Netflix begin their look at what went wrong at the festival on the Monday morning. Surveying the site, in Rome, New York, one observer remarks that it looks like Bosnia - then a war zone. Another festival attendee describes it as like "Lord of the Flies" and, more succinctly, another observer remarks that everyone there was "high as balls".
Soon the story of how events unfolded is picked up by a selection of talking heads that includes MTV presenters, photographers, paramedics, journalists, security staff, festival goers (including a girl who was fourteen when she attended and a couple of lads who could easily pass as a real life Beavis and Butthead, the promoter John Scher, members of his team, festival founder Michael Lang (who was also co-founder of Woodstock '69), Fatboy Slim, Jewel, Gavin Rossdale of Bush, and Jonathan Davis of Korn.
The soundtrack mostly consists of acts who played at the festival but the likes of Blur, Blink 182, Finley Quaye, and The Mavericks may well baulk at being retroactively linked to the chaotic event. Not that the original Woodstock was without its problems but what it's remembered for now is peace, love, nudity, and flower power.

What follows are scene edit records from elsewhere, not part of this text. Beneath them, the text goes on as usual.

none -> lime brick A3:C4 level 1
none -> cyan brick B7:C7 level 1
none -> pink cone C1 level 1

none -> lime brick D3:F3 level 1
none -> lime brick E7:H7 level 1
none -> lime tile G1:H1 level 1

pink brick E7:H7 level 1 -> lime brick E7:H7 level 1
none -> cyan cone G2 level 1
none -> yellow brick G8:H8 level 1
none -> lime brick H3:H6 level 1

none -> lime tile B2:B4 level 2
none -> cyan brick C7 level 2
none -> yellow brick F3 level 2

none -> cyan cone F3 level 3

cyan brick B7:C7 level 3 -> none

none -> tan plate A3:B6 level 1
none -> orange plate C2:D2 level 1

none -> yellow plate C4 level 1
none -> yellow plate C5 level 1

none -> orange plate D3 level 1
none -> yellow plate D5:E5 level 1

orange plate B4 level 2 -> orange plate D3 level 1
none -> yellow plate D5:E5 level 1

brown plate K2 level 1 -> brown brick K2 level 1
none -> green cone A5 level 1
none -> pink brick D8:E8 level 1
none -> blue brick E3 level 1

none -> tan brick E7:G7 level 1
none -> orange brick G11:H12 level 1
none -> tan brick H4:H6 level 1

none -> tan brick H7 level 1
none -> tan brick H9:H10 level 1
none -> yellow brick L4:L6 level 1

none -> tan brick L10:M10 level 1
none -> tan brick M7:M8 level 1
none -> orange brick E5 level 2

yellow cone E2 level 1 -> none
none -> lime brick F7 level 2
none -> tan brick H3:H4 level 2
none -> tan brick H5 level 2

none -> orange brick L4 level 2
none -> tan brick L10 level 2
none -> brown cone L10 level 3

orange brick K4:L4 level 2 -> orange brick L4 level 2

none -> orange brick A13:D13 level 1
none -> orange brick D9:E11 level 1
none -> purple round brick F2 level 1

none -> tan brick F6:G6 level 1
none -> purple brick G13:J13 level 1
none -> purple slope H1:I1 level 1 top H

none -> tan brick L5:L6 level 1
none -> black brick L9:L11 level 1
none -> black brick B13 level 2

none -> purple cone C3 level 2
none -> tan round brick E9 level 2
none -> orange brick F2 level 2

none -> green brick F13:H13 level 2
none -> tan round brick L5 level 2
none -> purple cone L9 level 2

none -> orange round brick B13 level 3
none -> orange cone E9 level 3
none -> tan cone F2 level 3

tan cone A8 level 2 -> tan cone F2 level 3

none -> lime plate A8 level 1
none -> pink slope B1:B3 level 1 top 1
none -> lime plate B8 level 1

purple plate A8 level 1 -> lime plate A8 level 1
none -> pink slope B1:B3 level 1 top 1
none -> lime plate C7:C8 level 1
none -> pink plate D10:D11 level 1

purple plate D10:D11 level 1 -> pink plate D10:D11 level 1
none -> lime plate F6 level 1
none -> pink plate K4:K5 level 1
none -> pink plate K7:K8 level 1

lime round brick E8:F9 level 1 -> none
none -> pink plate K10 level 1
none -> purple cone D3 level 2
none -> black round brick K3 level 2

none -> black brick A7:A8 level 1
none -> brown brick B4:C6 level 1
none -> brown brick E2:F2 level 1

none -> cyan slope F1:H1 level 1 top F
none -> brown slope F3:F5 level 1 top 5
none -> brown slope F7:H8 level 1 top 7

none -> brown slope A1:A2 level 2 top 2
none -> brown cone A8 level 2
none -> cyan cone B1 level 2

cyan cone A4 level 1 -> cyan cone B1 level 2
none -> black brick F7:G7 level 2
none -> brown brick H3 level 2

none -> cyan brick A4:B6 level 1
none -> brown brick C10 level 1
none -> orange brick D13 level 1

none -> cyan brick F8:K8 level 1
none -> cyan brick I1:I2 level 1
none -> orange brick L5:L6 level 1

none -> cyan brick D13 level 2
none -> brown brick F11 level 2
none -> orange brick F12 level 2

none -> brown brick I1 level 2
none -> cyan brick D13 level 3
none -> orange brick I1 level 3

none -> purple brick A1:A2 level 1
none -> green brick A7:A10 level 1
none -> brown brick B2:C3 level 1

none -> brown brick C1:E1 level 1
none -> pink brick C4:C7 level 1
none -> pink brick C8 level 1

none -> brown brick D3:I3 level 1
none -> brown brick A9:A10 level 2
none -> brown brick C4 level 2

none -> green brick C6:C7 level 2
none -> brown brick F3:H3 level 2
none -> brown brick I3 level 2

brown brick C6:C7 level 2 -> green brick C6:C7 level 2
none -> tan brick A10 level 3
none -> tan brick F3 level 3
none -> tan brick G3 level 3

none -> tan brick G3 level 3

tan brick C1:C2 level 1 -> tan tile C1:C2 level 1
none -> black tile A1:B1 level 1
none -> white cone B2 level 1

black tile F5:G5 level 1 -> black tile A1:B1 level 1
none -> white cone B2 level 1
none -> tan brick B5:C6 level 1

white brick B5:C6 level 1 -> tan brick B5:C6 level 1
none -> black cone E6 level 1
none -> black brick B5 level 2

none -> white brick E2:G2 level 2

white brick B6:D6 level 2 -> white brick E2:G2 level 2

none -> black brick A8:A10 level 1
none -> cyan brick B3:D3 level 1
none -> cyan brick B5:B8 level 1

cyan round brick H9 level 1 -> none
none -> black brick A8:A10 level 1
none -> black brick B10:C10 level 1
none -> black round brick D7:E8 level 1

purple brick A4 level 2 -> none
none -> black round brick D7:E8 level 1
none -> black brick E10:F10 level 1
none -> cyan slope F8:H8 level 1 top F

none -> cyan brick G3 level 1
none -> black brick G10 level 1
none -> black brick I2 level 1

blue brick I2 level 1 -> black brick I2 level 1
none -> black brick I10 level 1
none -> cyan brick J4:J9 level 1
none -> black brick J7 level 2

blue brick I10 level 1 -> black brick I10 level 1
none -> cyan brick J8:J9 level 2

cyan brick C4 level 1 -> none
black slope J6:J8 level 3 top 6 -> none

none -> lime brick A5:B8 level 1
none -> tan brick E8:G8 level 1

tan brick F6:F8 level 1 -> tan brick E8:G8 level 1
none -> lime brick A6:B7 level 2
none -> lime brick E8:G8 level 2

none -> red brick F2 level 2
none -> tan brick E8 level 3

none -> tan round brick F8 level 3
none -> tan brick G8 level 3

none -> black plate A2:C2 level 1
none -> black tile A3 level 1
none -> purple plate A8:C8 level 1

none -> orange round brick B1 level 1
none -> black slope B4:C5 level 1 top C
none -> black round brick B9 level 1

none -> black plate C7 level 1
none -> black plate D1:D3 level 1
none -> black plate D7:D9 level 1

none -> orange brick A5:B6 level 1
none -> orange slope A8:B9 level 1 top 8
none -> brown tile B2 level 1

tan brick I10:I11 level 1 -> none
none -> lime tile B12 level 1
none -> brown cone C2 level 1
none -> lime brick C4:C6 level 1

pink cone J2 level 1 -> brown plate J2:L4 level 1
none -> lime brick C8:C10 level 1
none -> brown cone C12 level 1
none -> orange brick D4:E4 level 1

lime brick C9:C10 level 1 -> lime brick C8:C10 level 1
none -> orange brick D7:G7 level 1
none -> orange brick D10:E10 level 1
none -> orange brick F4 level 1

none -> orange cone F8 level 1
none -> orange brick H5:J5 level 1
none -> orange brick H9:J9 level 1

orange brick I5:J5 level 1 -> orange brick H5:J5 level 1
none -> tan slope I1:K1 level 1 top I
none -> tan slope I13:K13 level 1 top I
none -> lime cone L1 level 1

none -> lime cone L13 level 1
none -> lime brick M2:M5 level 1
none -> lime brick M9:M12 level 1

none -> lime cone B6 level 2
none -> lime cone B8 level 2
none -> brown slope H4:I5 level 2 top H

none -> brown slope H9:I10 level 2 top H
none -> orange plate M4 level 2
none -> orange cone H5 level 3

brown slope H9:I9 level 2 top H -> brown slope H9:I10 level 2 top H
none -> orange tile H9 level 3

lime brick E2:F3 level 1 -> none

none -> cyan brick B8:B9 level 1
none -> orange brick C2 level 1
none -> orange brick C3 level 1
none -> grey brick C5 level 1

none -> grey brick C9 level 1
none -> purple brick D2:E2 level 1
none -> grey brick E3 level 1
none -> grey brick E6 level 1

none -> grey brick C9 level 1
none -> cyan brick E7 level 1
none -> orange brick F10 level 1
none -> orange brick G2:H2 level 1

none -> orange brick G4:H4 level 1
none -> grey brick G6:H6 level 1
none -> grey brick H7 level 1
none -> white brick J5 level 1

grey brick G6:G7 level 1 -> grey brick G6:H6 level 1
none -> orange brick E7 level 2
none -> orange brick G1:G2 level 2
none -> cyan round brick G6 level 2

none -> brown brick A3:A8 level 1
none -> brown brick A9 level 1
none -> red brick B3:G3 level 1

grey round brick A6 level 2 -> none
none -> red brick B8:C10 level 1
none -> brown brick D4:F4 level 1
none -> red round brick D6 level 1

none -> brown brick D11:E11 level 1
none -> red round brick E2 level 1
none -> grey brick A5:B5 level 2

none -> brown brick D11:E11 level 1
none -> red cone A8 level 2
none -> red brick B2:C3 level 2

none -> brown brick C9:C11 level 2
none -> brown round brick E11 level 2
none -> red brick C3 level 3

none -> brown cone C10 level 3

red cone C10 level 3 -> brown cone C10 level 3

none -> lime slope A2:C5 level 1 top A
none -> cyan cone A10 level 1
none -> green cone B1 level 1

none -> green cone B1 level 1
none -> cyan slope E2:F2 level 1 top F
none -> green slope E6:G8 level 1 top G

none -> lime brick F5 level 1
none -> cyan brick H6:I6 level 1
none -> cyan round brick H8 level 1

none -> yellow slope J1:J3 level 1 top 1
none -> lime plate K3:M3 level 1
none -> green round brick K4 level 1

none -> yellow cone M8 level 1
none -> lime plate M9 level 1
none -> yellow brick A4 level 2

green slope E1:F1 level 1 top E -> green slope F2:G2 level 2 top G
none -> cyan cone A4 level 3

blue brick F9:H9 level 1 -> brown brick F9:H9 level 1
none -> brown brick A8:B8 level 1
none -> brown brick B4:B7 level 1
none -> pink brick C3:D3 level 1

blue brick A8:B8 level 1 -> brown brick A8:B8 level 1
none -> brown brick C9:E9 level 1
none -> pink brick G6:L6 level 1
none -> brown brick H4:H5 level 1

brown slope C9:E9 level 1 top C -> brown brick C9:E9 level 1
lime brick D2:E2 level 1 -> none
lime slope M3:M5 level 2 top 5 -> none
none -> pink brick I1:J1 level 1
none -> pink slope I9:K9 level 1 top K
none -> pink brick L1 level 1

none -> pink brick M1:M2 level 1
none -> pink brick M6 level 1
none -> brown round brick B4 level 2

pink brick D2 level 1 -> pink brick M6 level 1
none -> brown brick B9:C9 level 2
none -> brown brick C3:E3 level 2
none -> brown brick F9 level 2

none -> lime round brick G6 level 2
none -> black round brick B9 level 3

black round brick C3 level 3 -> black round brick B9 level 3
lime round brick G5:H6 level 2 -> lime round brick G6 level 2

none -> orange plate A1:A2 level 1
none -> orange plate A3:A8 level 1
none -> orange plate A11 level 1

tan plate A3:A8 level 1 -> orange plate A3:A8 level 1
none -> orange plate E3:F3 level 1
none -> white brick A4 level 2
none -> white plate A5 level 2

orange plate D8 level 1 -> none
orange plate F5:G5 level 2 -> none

Out of those four things, Woodstock '99 only really managed nudity - and lots of it. It started with good intentions. Promoter Lang had been deeply affected by the Columbine High School massacre in Colorado earlier that year in which fifteen lives had been lost. He wanted to return to peace, love, and music.
He'd tried that five years earlier with Woodstock '94 and though fences had been pulled down and nobody made any money the event was generally considered enjoyable. This time though, they simply had to turn a profit and that's where the problems began. Or one of the places the problems began.
Initial signs that things may not go as planned came when the site chosen was, rather than the pleasant green rolling hills of somewhere like Glastonbury or Camp Bestival, a former air base (one that had only recently been decommissioned and looked as if it was still in use), Another clue came when the first festival goers arrived, in scorching heat, to have all their water confiscated by security.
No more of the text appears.